As I said earlier, energy now tops the list because it impacts almost all sectors of the economy. For instance, inflation fell during 2013 because administered prices – like energy – did not increase, and in the case of gas, tariffs were actually lowered (this is now being reversed). Secondly, the federal government faced huge fiscal deficits in the past three years because of delayed subsidy payments to the power sector (linked to the fact that user tariffs did not increase as they should have). Thirdly, commercial banks’ lending to energy-related PSEs, to fill the gap because of delayed subsidy payments from the government, further squeezed out the private sector. Moreover, a lack of sufficient energy has hit the manufacturing sector and export industries, and inadequate domestic natural gas has forced the power sector to rely on imported furnace oil, which increased the country’s external deficit. The list goes on.

In my view, orthodox neoclassical economics pays little attention to energy as a key factor of production, or as the root cause for stubborn fiscal problems. Perhaps this explains why energy challenges have not been adequately addressed.

What is needed for a long-term resolution of problems in the energy sector?

A holistic approach. At present, there are two federal government ministries that handle energy – one, the Ministry of Water and Power that focuses on power generation and distribution, and the Ministry of Petroleum and Natural Resources, which oversees exploration activities, oil and gas distributors, and how much oil needs to be imported.  We need to reconsider our priority of users of power and gas, rationalize tariffs to enhance the effectiveness of energy use, restructure and privatize generation and distribution PSEs, incentivize gas exploration to increase domestic production, and not open up more demand for energy. We need to focus on the economics and not just short-term political considerations.

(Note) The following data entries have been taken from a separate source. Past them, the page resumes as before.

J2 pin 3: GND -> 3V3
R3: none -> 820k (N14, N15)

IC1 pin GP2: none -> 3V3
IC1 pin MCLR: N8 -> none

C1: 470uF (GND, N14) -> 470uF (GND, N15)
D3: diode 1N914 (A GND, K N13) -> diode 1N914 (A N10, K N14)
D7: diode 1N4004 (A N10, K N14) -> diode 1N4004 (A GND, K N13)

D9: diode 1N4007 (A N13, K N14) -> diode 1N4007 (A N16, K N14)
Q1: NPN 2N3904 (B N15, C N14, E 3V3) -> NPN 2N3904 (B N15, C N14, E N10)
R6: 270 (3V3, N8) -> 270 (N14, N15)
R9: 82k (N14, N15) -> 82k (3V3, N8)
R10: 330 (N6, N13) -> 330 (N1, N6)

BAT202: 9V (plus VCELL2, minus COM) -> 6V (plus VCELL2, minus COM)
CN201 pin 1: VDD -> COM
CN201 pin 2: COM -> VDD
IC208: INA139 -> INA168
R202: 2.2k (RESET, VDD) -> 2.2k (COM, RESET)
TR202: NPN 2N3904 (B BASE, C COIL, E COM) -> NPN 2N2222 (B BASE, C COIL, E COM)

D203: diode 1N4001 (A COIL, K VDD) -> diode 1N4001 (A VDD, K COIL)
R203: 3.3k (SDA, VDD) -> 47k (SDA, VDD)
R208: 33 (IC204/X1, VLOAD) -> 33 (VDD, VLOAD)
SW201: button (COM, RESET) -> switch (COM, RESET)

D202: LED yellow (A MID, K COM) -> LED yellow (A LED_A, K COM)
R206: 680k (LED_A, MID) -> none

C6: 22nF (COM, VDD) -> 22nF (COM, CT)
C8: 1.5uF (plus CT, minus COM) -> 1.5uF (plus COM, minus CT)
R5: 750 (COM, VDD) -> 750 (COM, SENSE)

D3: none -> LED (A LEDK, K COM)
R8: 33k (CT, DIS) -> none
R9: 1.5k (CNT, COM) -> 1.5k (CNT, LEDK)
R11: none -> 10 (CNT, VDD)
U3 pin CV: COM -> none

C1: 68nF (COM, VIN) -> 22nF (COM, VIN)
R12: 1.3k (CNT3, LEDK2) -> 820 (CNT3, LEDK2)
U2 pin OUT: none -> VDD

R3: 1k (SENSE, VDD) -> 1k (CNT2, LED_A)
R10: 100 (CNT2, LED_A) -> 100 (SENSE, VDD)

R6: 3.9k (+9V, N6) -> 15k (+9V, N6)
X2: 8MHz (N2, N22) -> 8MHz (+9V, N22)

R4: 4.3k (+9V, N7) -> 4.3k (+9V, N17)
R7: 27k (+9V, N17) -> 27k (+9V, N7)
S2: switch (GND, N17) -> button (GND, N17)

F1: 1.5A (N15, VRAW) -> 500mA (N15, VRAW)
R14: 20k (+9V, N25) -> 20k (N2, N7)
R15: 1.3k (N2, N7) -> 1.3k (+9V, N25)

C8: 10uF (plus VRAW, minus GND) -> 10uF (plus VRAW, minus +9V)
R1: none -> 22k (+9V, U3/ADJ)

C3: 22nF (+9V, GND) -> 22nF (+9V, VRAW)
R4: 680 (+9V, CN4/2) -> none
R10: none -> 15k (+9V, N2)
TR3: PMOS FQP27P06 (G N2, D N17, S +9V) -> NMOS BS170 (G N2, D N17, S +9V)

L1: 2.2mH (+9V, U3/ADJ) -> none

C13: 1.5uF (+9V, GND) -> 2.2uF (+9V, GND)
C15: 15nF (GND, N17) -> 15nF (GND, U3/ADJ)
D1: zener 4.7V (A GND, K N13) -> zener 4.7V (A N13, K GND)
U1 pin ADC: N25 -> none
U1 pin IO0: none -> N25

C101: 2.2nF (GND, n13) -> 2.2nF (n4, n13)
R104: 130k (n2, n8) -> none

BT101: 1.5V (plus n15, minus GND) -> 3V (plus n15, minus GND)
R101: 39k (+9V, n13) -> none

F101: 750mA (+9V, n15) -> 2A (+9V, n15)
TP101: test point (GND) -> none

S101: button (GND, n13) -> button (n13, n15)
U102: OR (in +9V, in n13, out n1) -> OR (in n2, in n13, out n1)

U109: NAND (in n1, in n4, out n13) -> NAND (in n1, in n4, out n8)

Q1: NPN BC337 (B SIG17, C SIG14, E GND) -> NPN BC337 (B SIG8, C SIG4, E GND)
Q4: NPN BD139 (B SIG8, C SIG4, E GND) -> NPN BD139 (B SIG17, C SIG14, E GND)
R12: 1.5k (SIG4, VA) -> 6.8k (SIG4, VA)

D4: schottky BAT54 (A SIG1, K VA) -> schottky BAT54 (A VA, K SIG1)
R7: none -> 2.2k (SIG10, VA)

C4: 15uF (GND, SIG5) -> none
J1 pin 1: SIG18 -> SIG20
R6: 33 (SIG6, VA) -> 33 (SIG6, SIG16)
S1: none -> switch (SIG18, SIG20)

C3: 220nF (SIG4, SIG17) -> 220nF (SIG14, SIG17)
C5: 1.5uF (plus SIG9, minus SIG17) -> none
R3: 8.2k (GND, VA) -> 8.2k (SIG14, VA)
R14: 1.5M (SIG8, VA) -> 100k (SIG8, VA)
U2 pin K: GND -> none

The SBP adopted a rather unusual policy stance in 2012 when it essentially shocked the markets by a 150 basis point reduction in the discount rate, followed by another 100 basis point cut in the following months. What motivated this policy, and did it achieve the intended outcome?

Yes, these cuts surprised the market, but you have to understand the context for these decisions. One, banks were not lending much to the private sector, and two, they were quite happy placing most of their available funds into government T-bills.

Internal research showed that the government was behaving as a rate insensitive dominant borrower. Higher interest rates do not discourage government spending financed by borrowing. We sensed that banks would only be incentivized to lend to the private sector if their revenues from lending to the government would be brought down. Although banks did pause and started reengaging with the private sector, the IMF program the government entered into in mid-2013 was not consistent with this policy direction. So yes, our monetary policy stance did not achieve the results we were hoping for.

The “New Growth Framework”, laid out by the Planning Commission in 2012, envisioned private sector-led growth, with a smaller role of government. Given the influence that government has in Pakistan’s economy, how important do you think expansionary fiscal policy is for growth? Do you believe that the private sector is ready to drive growth on its own? 

Over the past few decades, it would be more accurate to talk about fiscal slippages than an intentional expansionary fiscal policy. Furthermore, it would be unrealistic and a little naïve to categorically state that the government’s role in the economy must be minimized.

The government has to take tough decisions about restructuring PSEs: dealing with overstaffing and pricing of products and services. It needs to actively create a conducive environment for the private sector, and to manage the poor law and order situation emanating from the war in Afghanistan. It must also pursue an active fiscal policy to focus on human resource development (health, education, and training). The government must also look into strategic partnerships with neighboring countries to create opportunities that the private sector can avail. Lastly, the government must not shy away from guiding the private sector, as successful examples in South East Asia (and China) have shown.